We must try to get back on the rails. If for the moment we find it impossible to proceed with the power-sharing arrangement under the Council of Ireland, at least we can insist on an all-Ireland court which even the Government have accepted as being the best solution, if one is to judge by the statements made by the Minister for Foreign Affairs. To say that this cannot be achieved because of the present situation is to accept that failure is inevitable. We have under this Coalition Government not only in relation to the Northern problem but with regard to every other national issue as well, backtracked at the first sign of opposition and by so doing we have left this nation leaderless and rudderless.

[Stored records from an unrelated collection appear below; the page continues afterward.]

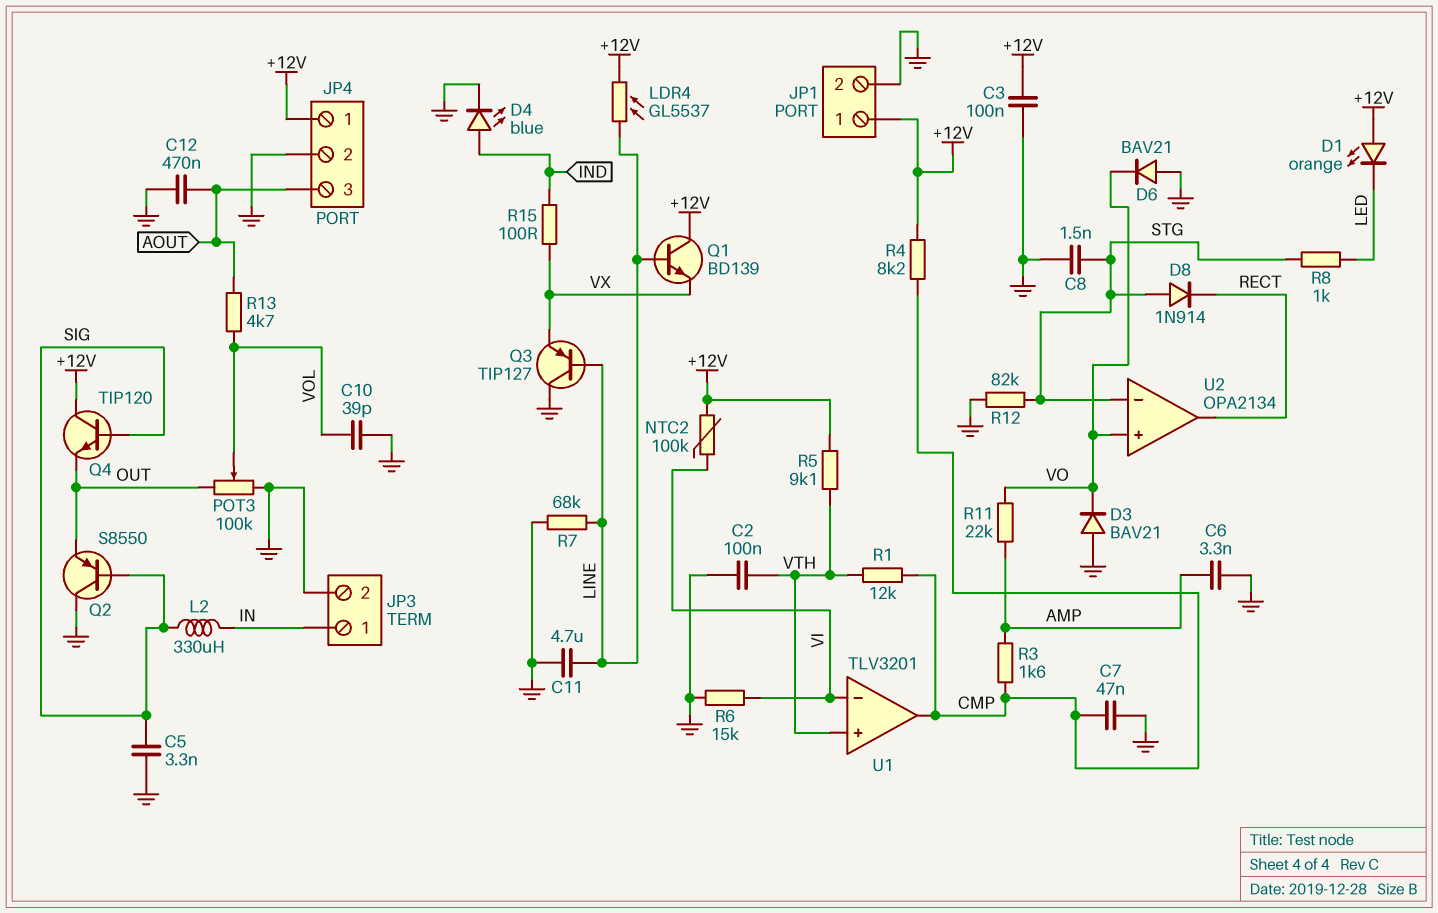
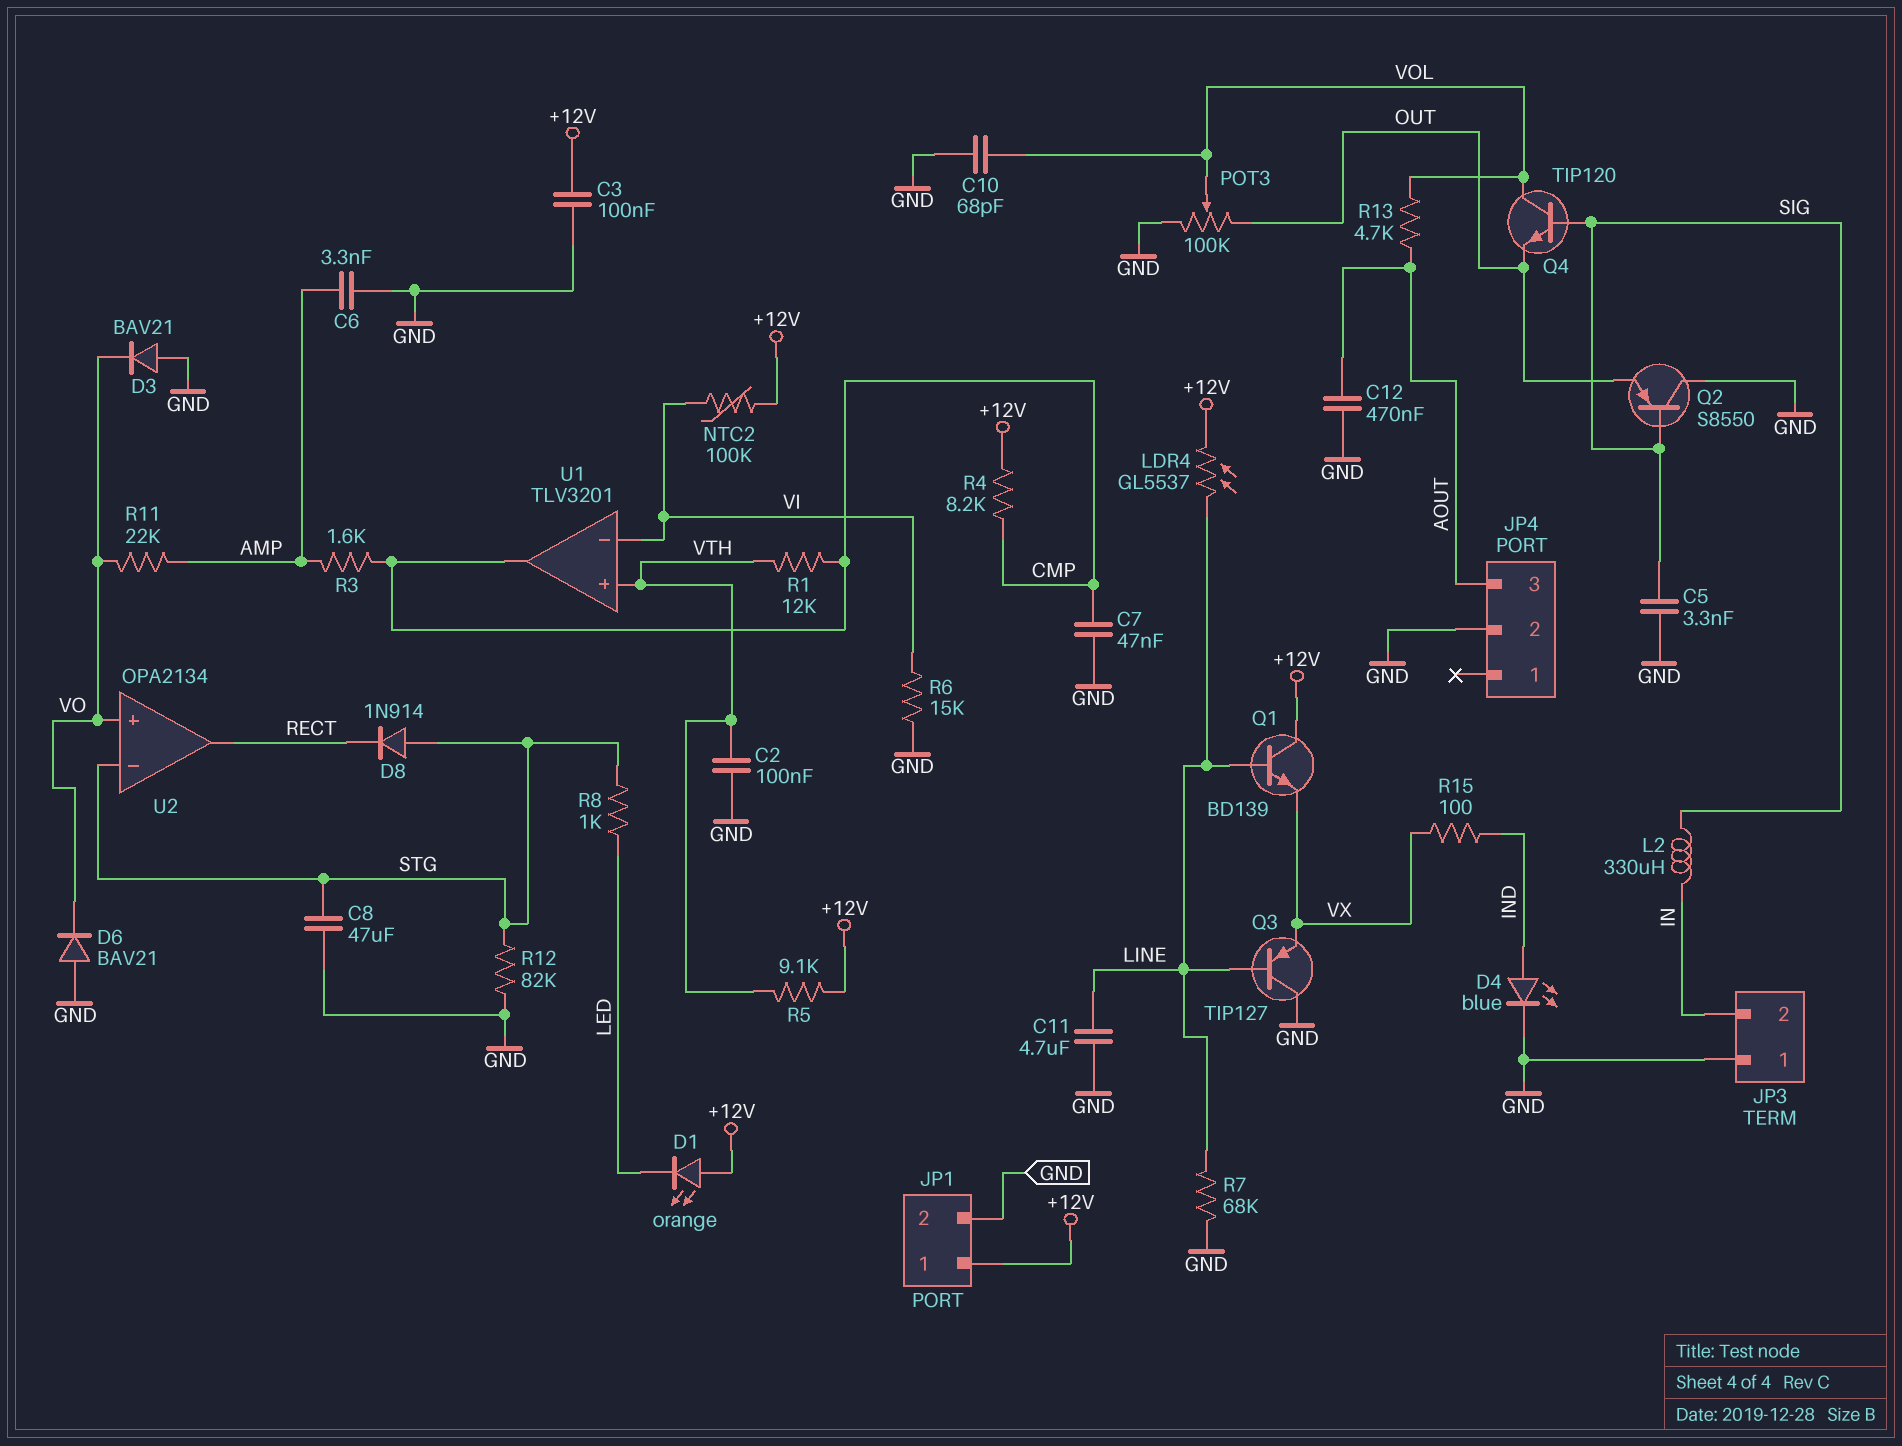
C8: 1.5nF (GND, STG) -> 47uF (GND, STG)
C10: 39pF (GND, VOL) -> 68pF (GND, VOL)
JP3 pin 1: IN -> GND
JP3 pin 2: GND -> IN
JP4 pin 1: +12V -> none
Q4: NPN TIP120 (B SIG, C +12V, E OUT) -> NPN TIP120 (B SIG, C VOL, E OUT)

An all-Ireland court, to my mind, is an achievable objective but it would need a constitutional referendum. As I said earlier, the need to have such a referendum to put to the people and the time it would take to do so was the excuse the Government gave for proceeding with this Bill. Well over a year has since elapsed and we have not yet passed any legislation on this matter. I have no doubt that we can afford a little more time to clear the way for an effective instrument. A referendum would pass quickly. The people have experience of them. If we were honest and told all the people of the North who are so anxious for peace that the present Bill will not ensure peace— and if one were to judge by the Unionist papers from the North, they also believe that—but we would have a much more effective structure and be much surer of results with an all-Ireland court, then I think we would get support for it.

The Law Enforcement Commission saw considerable merit in an all-Ireland court proposal and they were concerned too with the time factor. As I said already, the time factor has been shown not to have the great importance which the Government tended to give it some time ago. The really important factor in my view is to ensure that the legislation is effective and obviously, with such deep-seated opposition in principle to this Bill, it cannot be effective.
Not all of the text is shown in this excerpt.